Así manipula la sociedad de consumo y logra eso que podría llamarse la cosificación de lo humano. Aprendemos a relacionarnos con cosas y así vamos perdiendo lo verdaderamente esencial que representa vivir. Vemos a las demás personas como objetos, cosas sin significado propio, y aprendemos a desenvolvernos en el mundo a través del egoísmo.

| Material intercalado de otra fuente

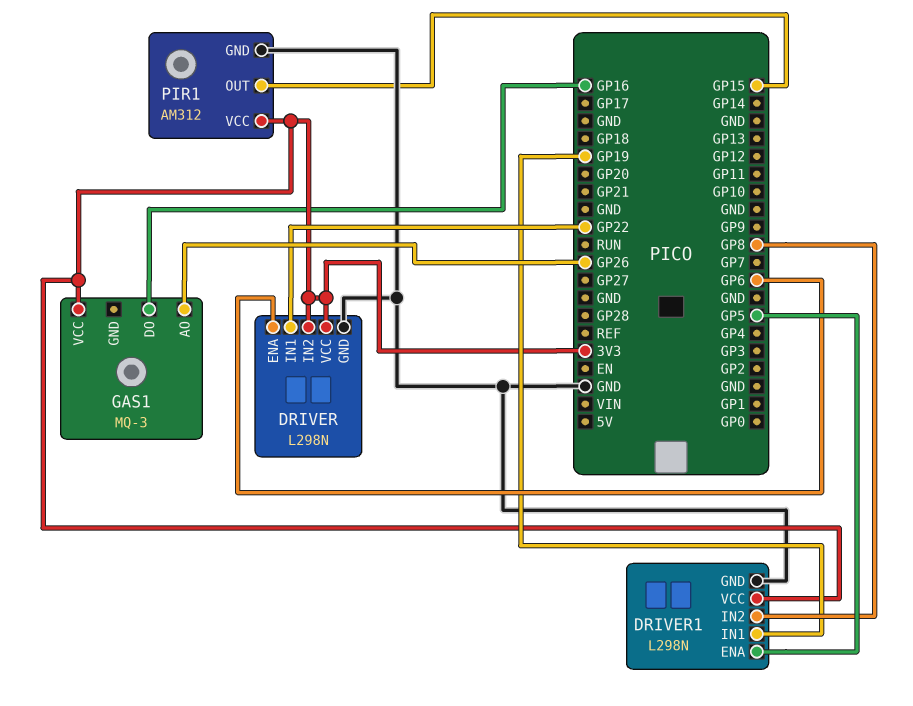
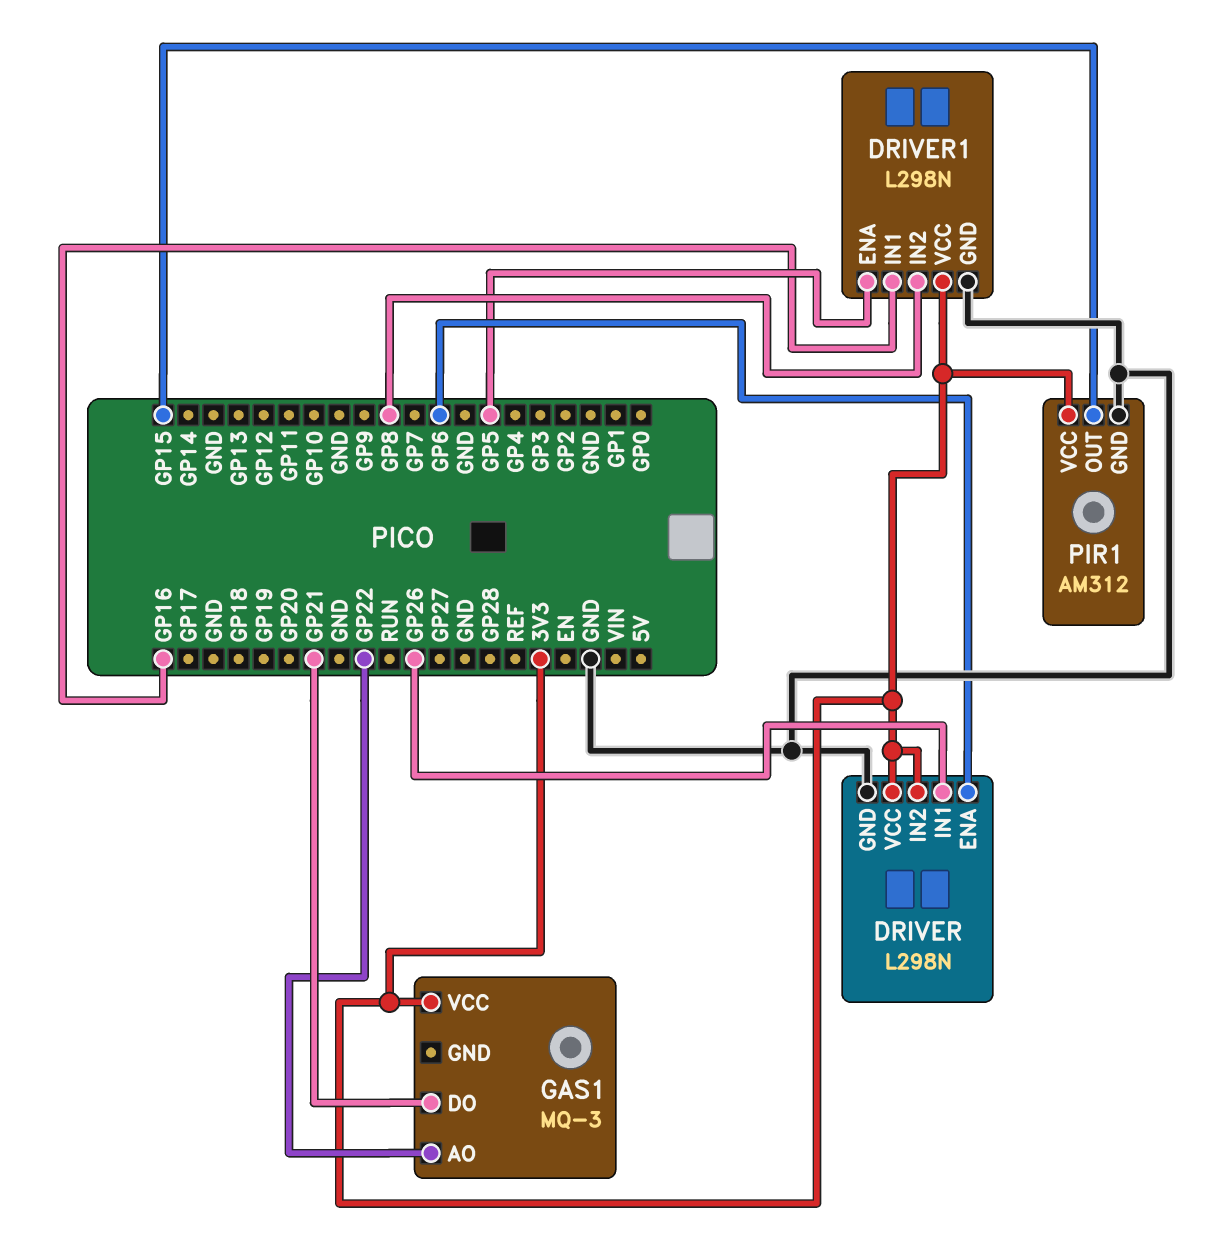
DRIVER pin IN1: GP22 -> GP26
DRIVER1 pin IN1: GP19 -> GP16
GAS1 pin AO: GP26 -> GP22
GAS1 pin DO: GP16 -> GP21

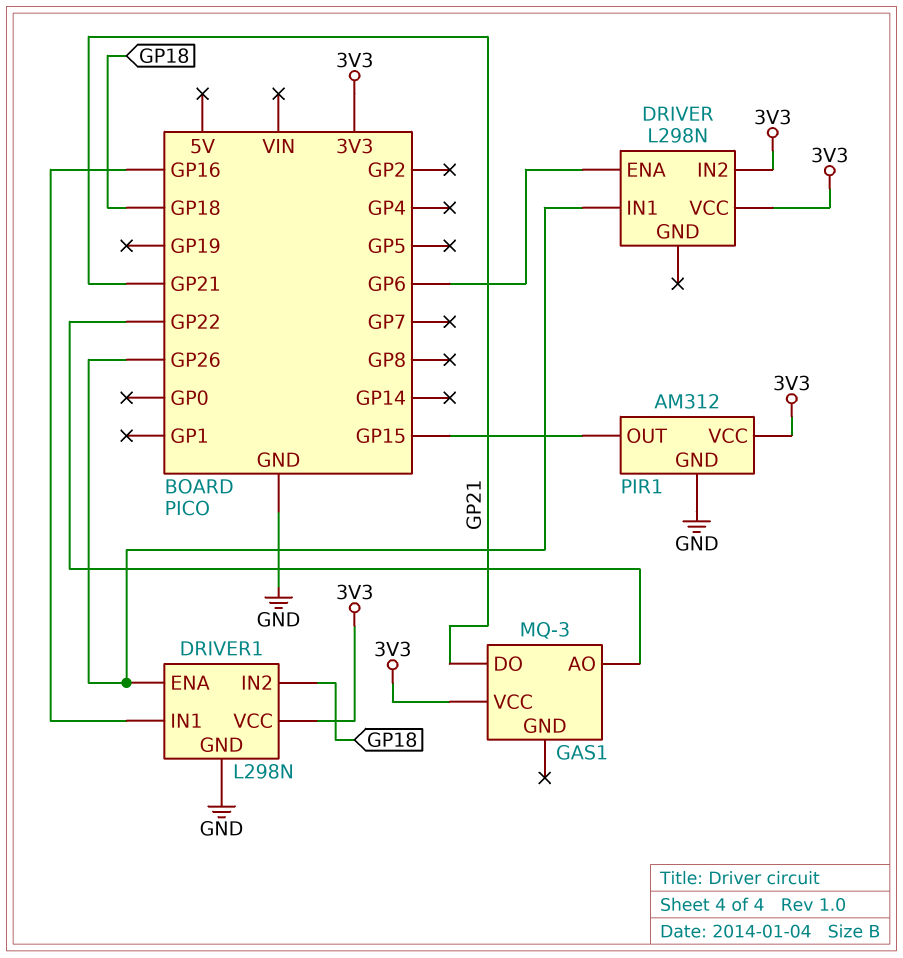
DRIVER pin GND: GND -> none
DRIVER1 pin ENA: GP5 -> GP26
DRIVER1 pin IN2: GP8 -> GP18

Lo cierto es que necesitamos buscar la felicidad. Entendemos que cuando obramos así nuestra vida adquiere sentido, que hay que tener una razón para vivir y poder luchar por algo que esté más allá de nosotros mismos. Ese significado de la vida o de la existencia es lo que nos proporciona la posibilidad de soñar, de amar la vida y de adorar todo lo que nos rodea: los seres humanos, los animales, las cosas, porque ellas son una prolongación de nuestro propio ser.
Porque la consecución de cosas materiales o de una posición social o económica no logran, por sí mismas, generar esa felicidad anhelada desde lo más profundo del corazón. Sucede también con el amor cuando lo vivimos con intereses egoístas, con afán de poseer o utilizar al otro.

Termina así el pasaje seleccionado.